2M(s) + 6HCl(aq)—–> 2MCl3(aq) + 3H2(g) H1 = -885.0 kJ
HCl(g)—–>HCl(aq) H2 =-74.8 kj
H2(g) + Cl2(g)——> HCl(g) H3 = -1845.0 kj
MCl3(aq) ——> MCl3(s) H4 = -161.0 Kj
Use the information above to determine the enthalpy of the following reaction.
2M(s) + 3Cl2(g) —–> 2MCl3(s) H = __________ kJ
Ok what i was doing was Add 1*Reaction 1 + 2*Reaction 4 – 6*reaction 2 – 3*reaction 3 but it still says i was wrong, and i dont understand what im doing worng
friend u gone wrong in subtracting the reaction there is no need of subtraction here
just add the 1st reaction + 6 times the second reaction + 3 times the third reaction +2 times the fourth one
giving the answer to be -7190.85kJ
Since 2M(s) is in the reactants of the goal equation, we know we’ll use equation #1 in the forward direction.
Since 2MCl3(s) is the products of the goal equation, we know we’ll use equation #4 in the reverse direction, and multiplied by a factor of 2.

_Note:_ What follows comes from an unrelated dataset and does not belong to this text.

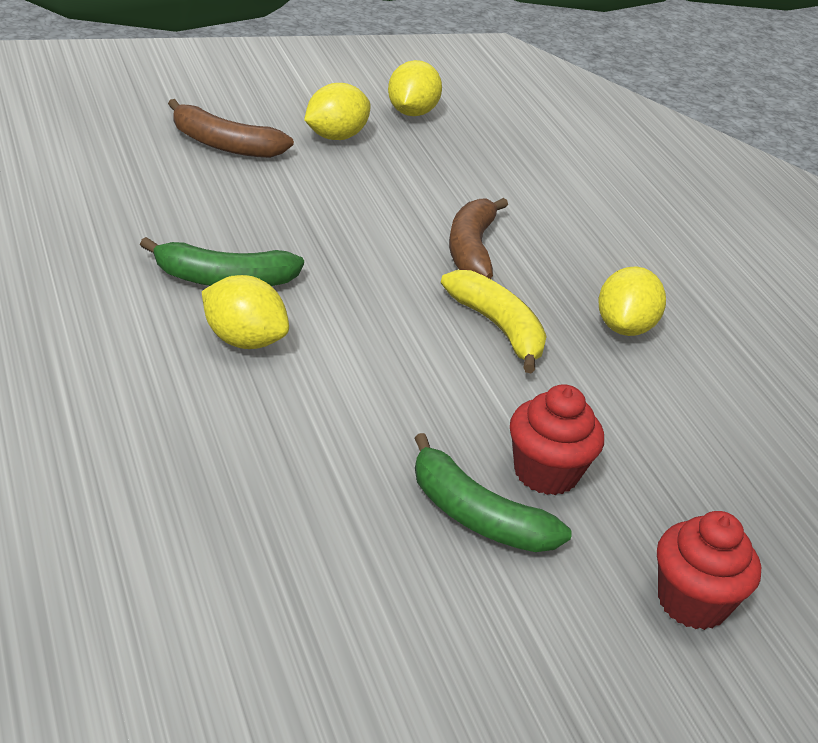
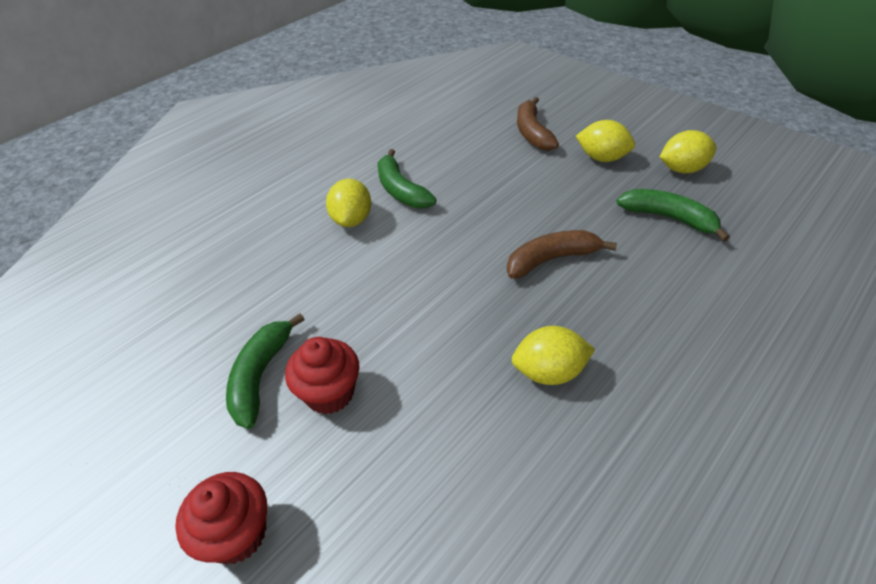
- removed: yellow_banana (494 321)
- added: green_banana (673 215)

To get 6HCl(g) and cancel out 6HCl(aq), we need to use reaction #2 multiplied by a factor of 6.
Equation #3 is useful for cancelling out HCl(g) and H2(g), but we need to multiply it by a factor of 3.
Than add up equation 1 thru three in positive number and subtract the four equation for you answer.